The strength of Centene’s stock price is most likely due to a $3 billion stock buyback. In 2022, the company’s board “authorized increases to the Company’s existing stock repurchase program, including $3.0 billion in June 2022 and an additional $2.0 billion in December 2022.” (see page, 34 of 10-K*). With those increases, the Company was authorized to repurchase up to $6.0 billion.
Stock repurchases, which are thinly disguised forms of stock manipulation/insider trading, were unfortunately deregulated during the Clinton Administration. This financial maneuver benefits only shareholders and executives and does nothing for long-term investment in workers, R&D, patient quality, and other productive activities. The benefits for executives and board members who have been awarded generous stock options involve strategies for exercising their right to sell stock based on insider knowledge (of which the public is unaware).
Since the financial deregulation allowing loose rules about stock buybacks a corporate buyback frenzy has been underway. Free money handed out by the Federal Reserve from 2008 until Fed Chair Powell reversed course to quell inflation pumped $trillions into speculative finance, much of which was borrowed for stock repurchase. Consequently, the U.S. economy has been damaged and wealth has become increasingly maldistributed by the diversion of cash to a wealthy few that could be reinvested in long-term growth benefitting employees and overall economic growth. It seems to me to be the height of governmental irresponsibility to not regulate this kind of activity on the part of corporations which are rewarded for managing poor peoples’ health care.

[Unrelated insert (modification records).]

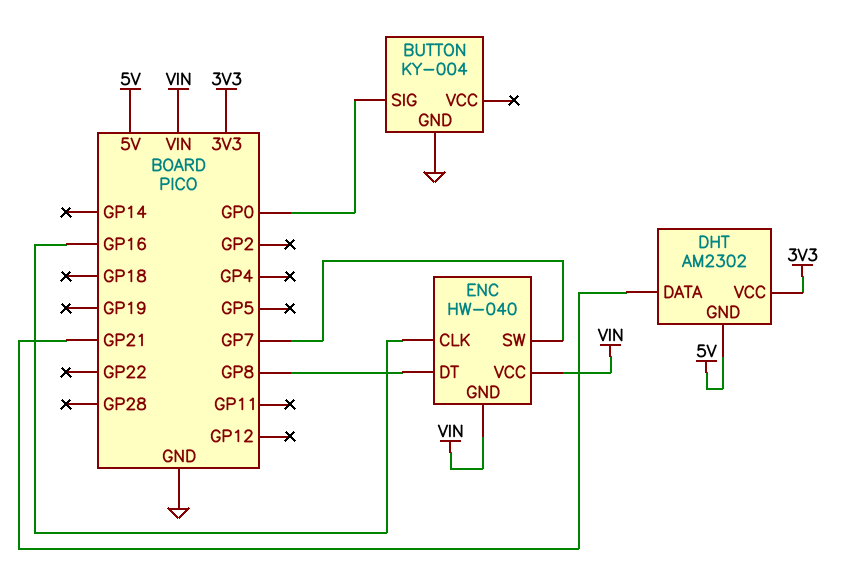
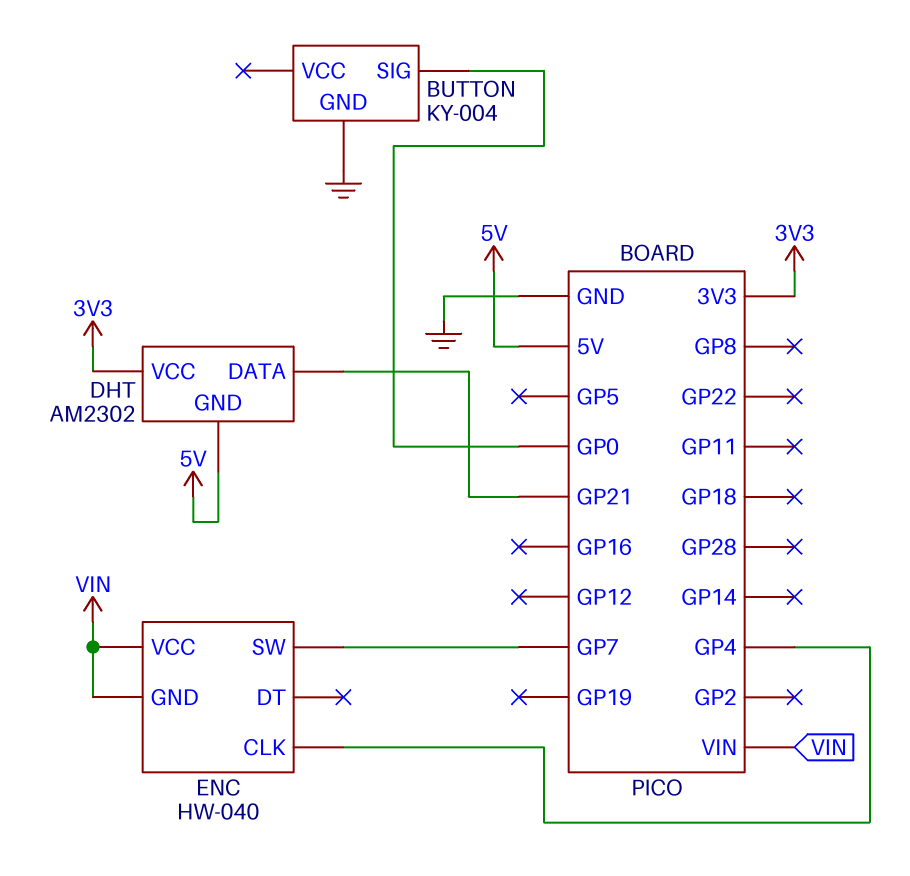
ENC pin CLK: GP16 -> GP4
ENC pin DT: GP8 -> none

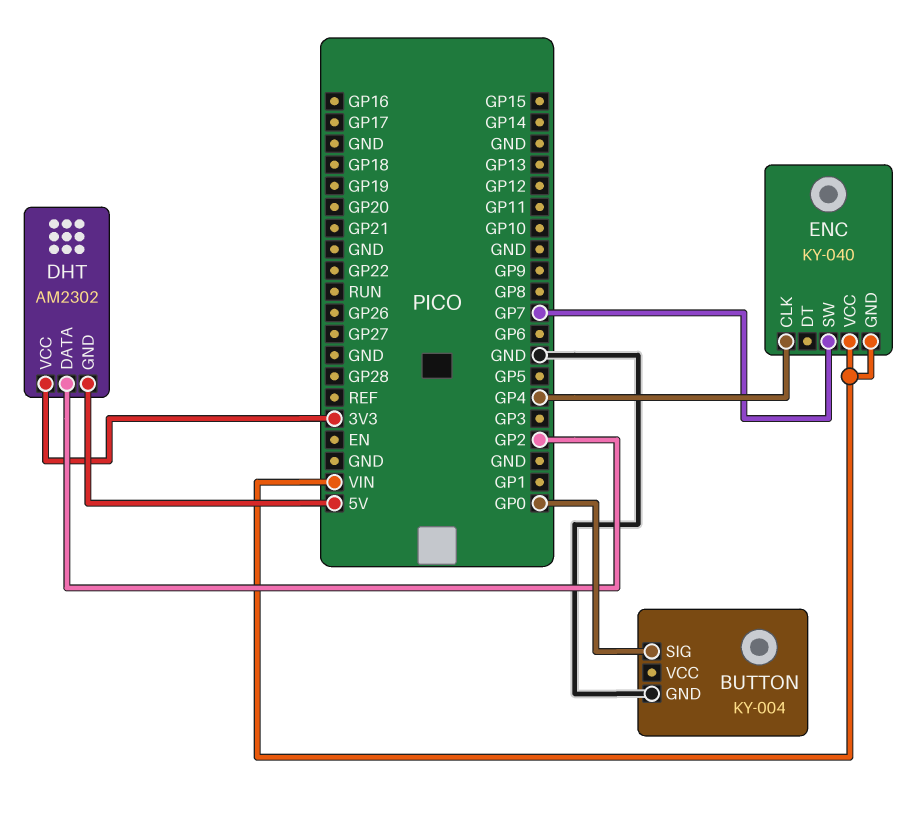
DHT pin DATA: GP21 -> GP2
ENC: HW-040 -> KY-040

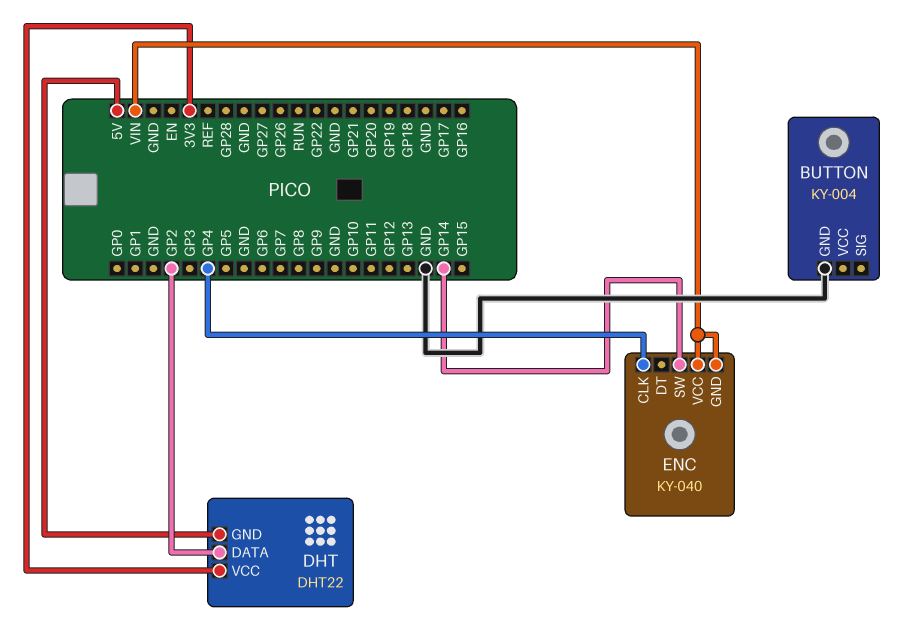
BUTTON pin SIG: GP0 -> none
DHT: AM2302 -> DHT22
ENC pin SW: GP7 -> GP14

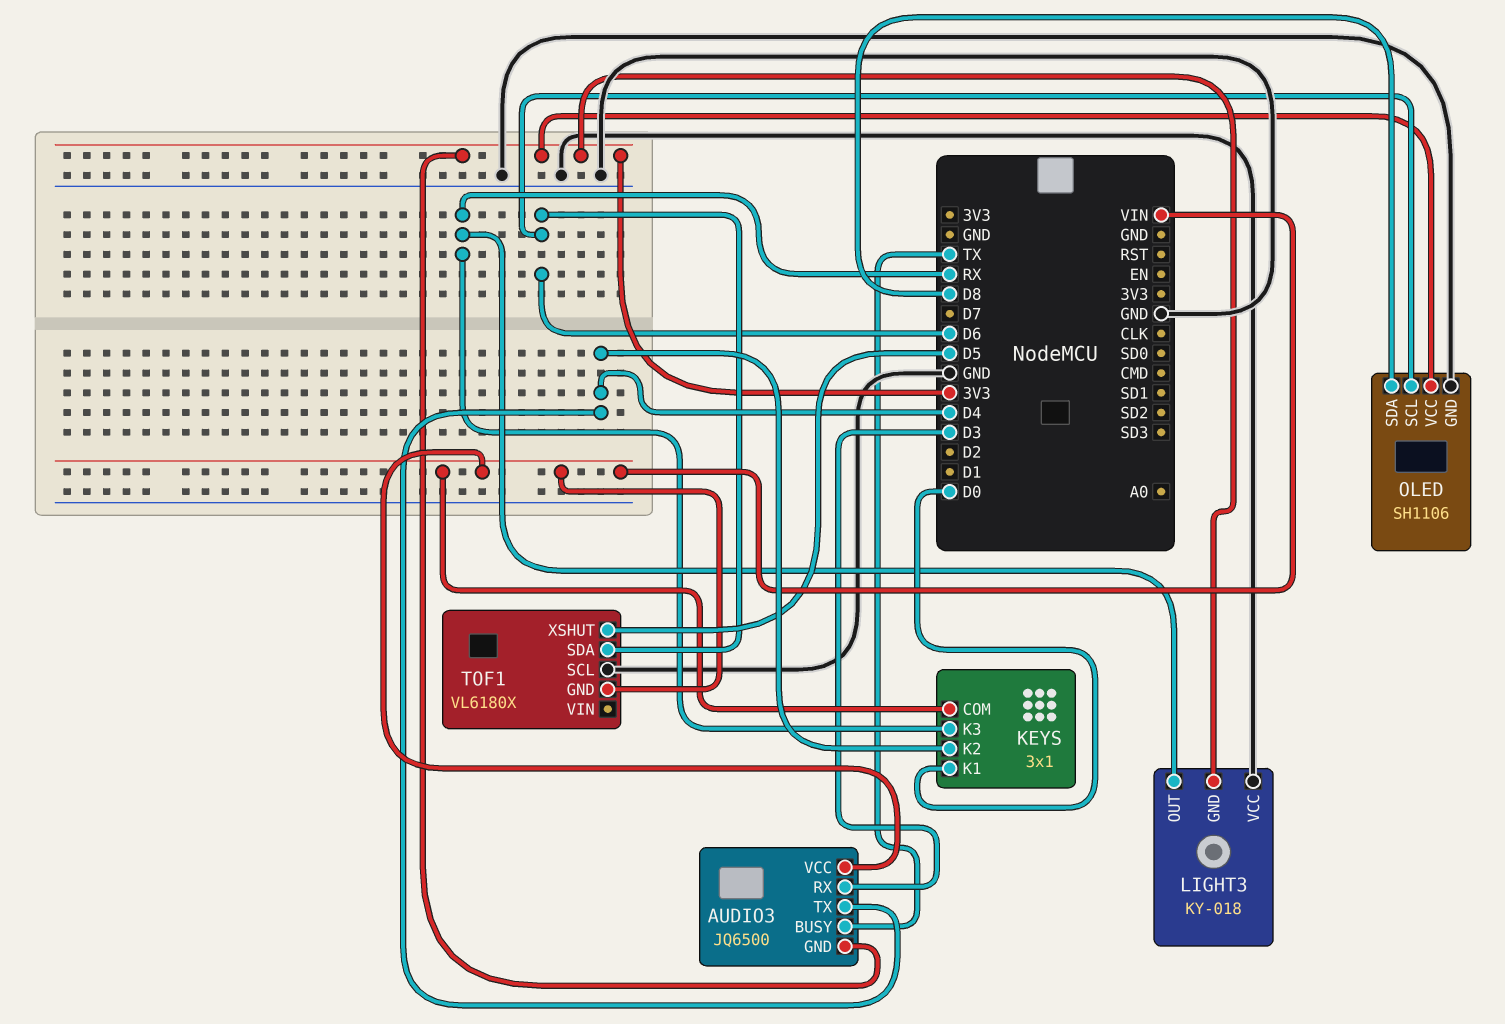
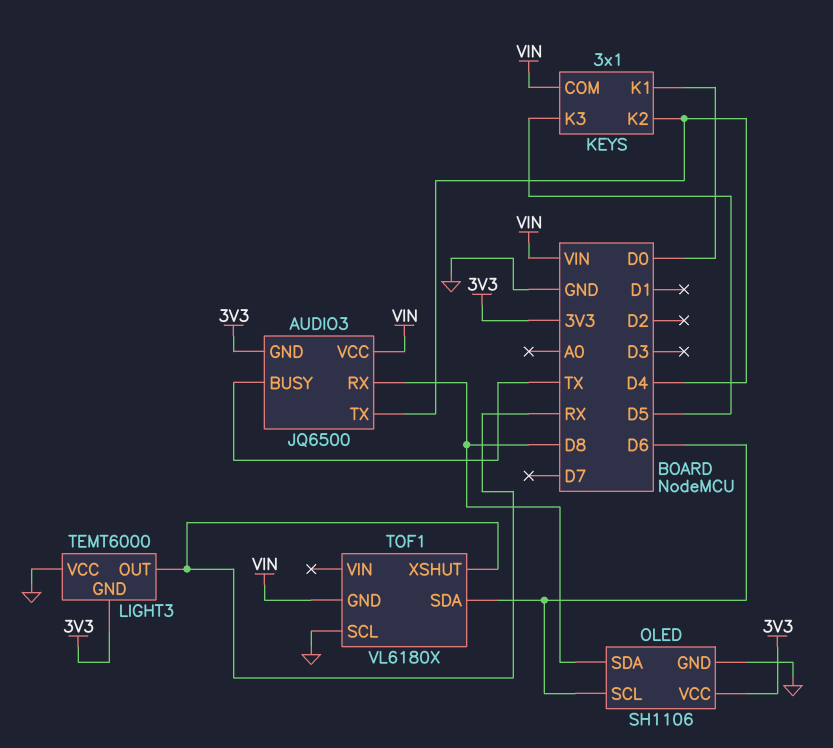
AUDIO3 pin RX: D3 -> D8
KEYS pin K3: RX -> D5
LIGHT3: KY-018 -> TEMT6000
TOF1 pin XSHUT: D5 -> RX

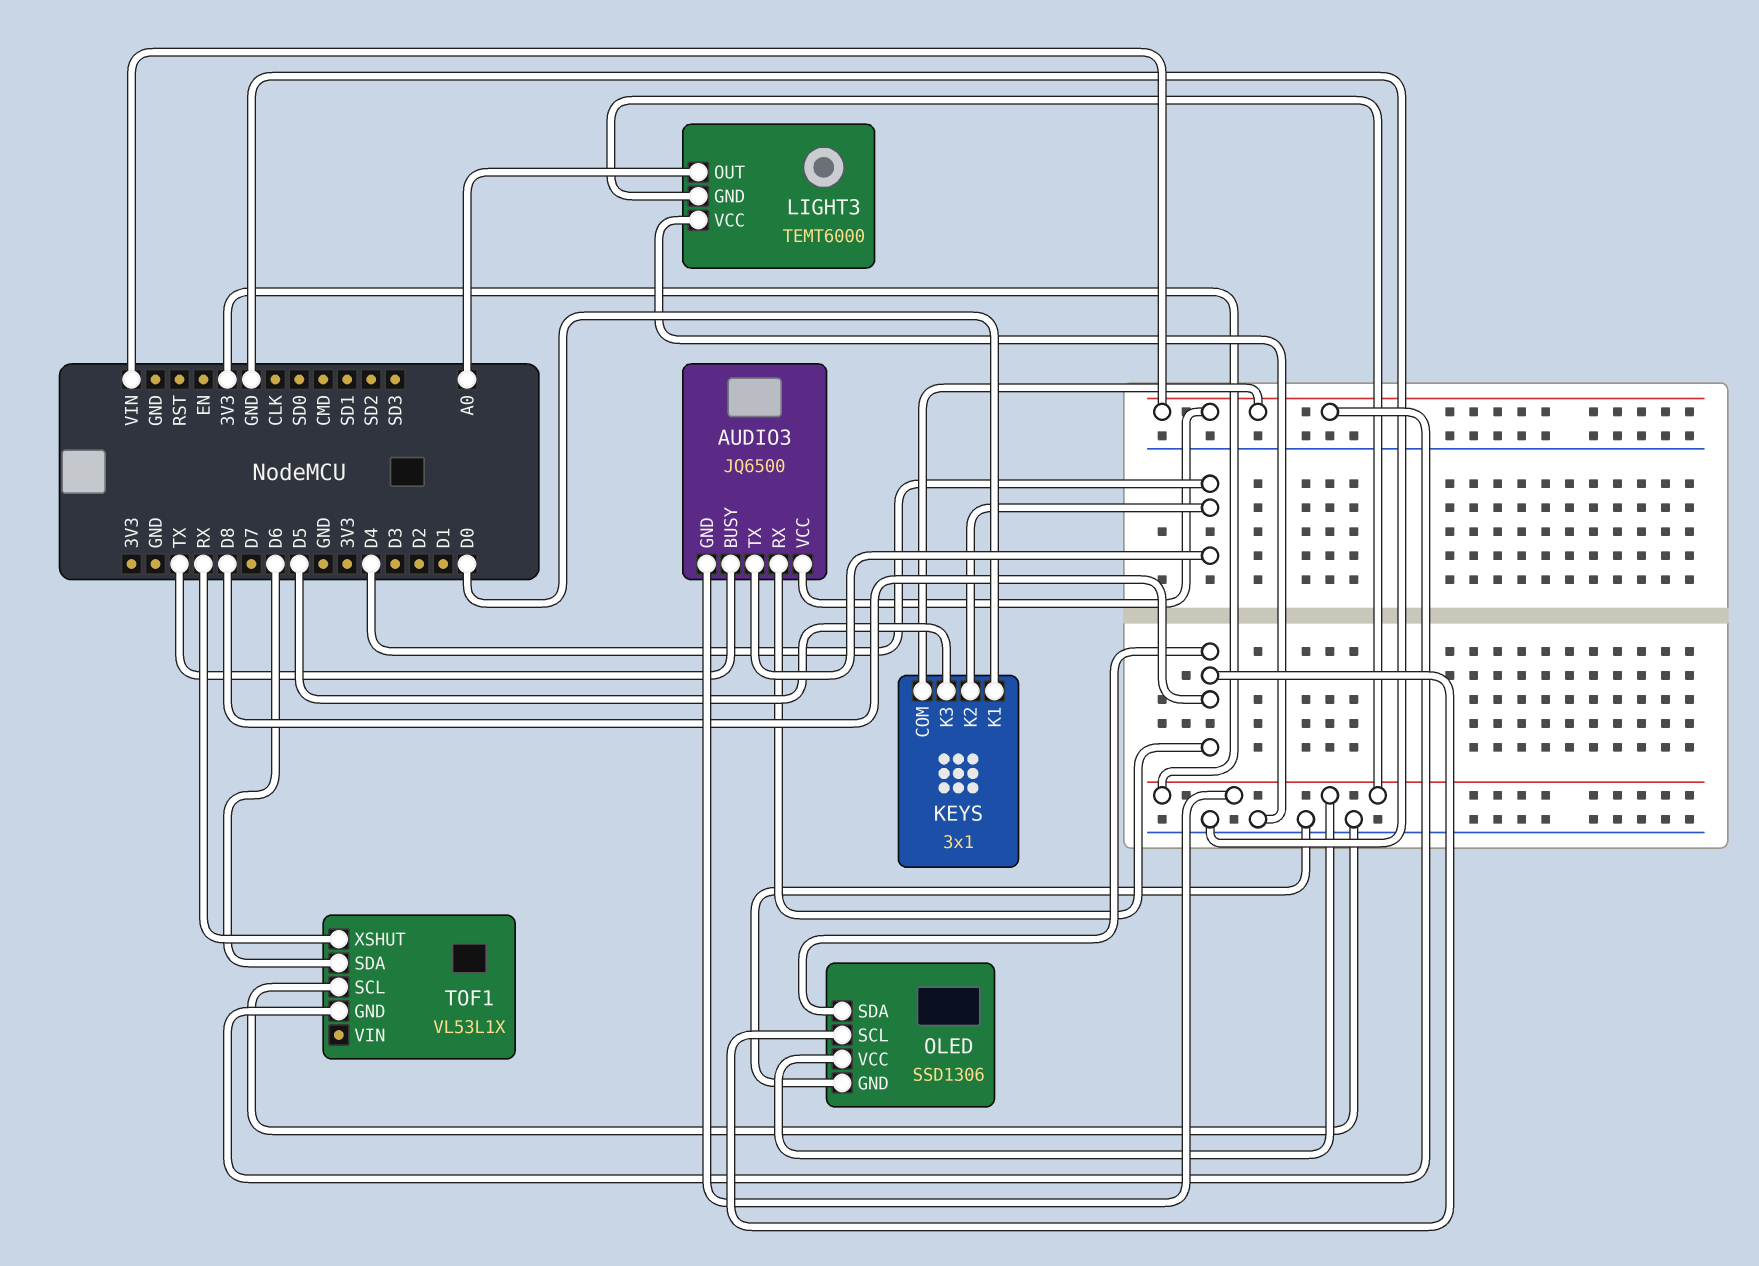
LIGHT3 pin OUT: RX -> A0
OLED: SH1106 -> SSD1306
OLED pin SCL: D6 -> D8
TOF1: VL6180X -> VL53L1X

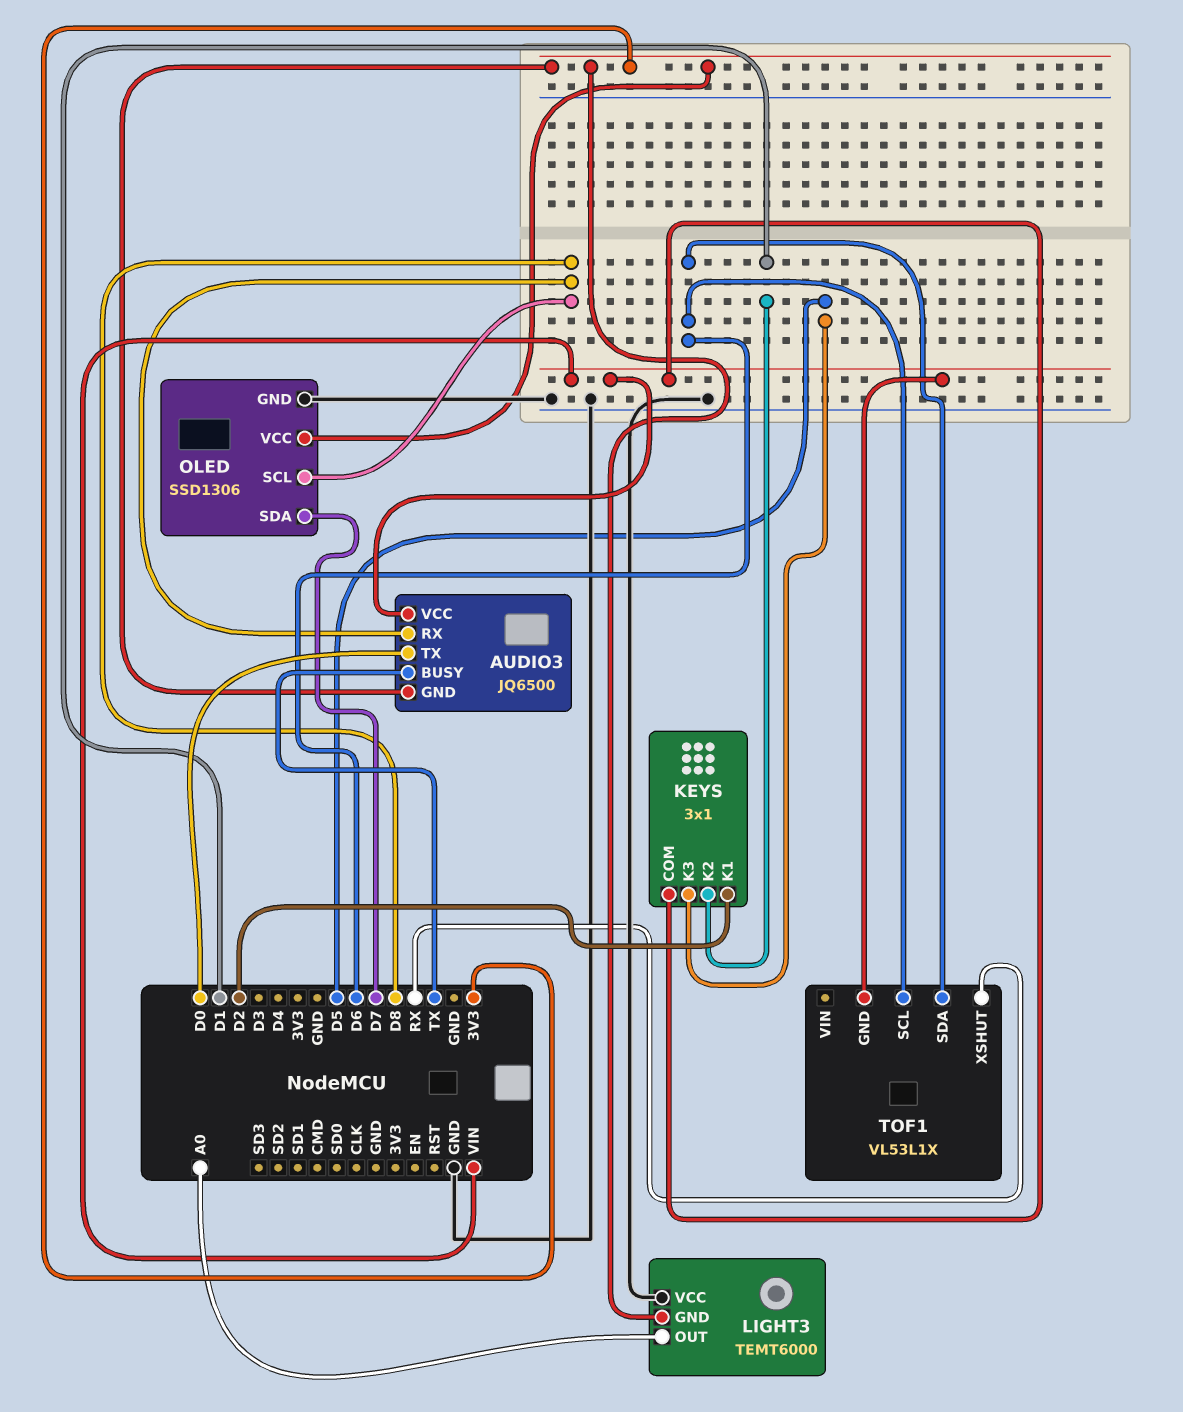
AUDIO3 pin TX: D4 -> D0
KEYS pin K1: D0 -> D2
KEYS pin K2: D4 -> D1
OLED pin SDA: D8 -> D7
TOF1 pin SCL: GND -> D6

Politically Powerful Board Members & Executive Board Compensation
The revolving door from government to business is starkly obvious on the Centene board, which includes two powerful former congressmen – Tommy Thompson and Richard Gephardt. Mr. Thompson is also a former Secretary of Health and Human Services. The Centene Proxy Statement for 2022 has not been issued to the public yet (we expect to see it within a month). However, the 2021 Proxy Statement indicates that Mr. Thompson’s compensation in cash and stock totaled $403,046. Mr. Gephardt’s compensation totaled $426,923. The fine print below the compensation table states that both Mr. Thompson’s and Mr. Gephardt’s compensation included use of the company aircraft and other perks.
The late Michael Neidorff had been Chief Executive and Chairman of the Board in 2019, 2020, and 2021 with compensation for those years of $26.4 million, $24.9 million, and $20.6 million respectively. His replacement, Sarah M. London joined the board in 2021 as vice chairman and received 2021 compensation of $15.2 million. The seven top executives received a total of $80 million in compensation in 2021.
Medicaid expenditures in the U.S. will reach $1 trillion within the next few years. Along with expenditure on military activities, this poverty program will remain one of the two biggest programs funded by U.S. income tax payers. With expansion of Medicaid under the Affordable Care Act, we anticipate that growth of tax-funded poverty medical care will be rapid in the years ahead. This raises the question of evaluation of these expenditures and public discourse about the quality of care.
My initial foray into availability of state and federal data regarding the effectiveness and regulation of MCOs leaves me with considerable doubt about what taxpayers and legislators know about outsourcing medical care for poor people. It is not difficult for me to uncover the inordinate executive compensation packages, stock buyback information, and financial performance metrics reported by major providers. However, medical and ethical, questions arise regarding the justification for cash out to investors and executives given the care provided. I will be sharing my research pertaining to Medicaid expenditures on this blog in the weeks, months, and years ahead.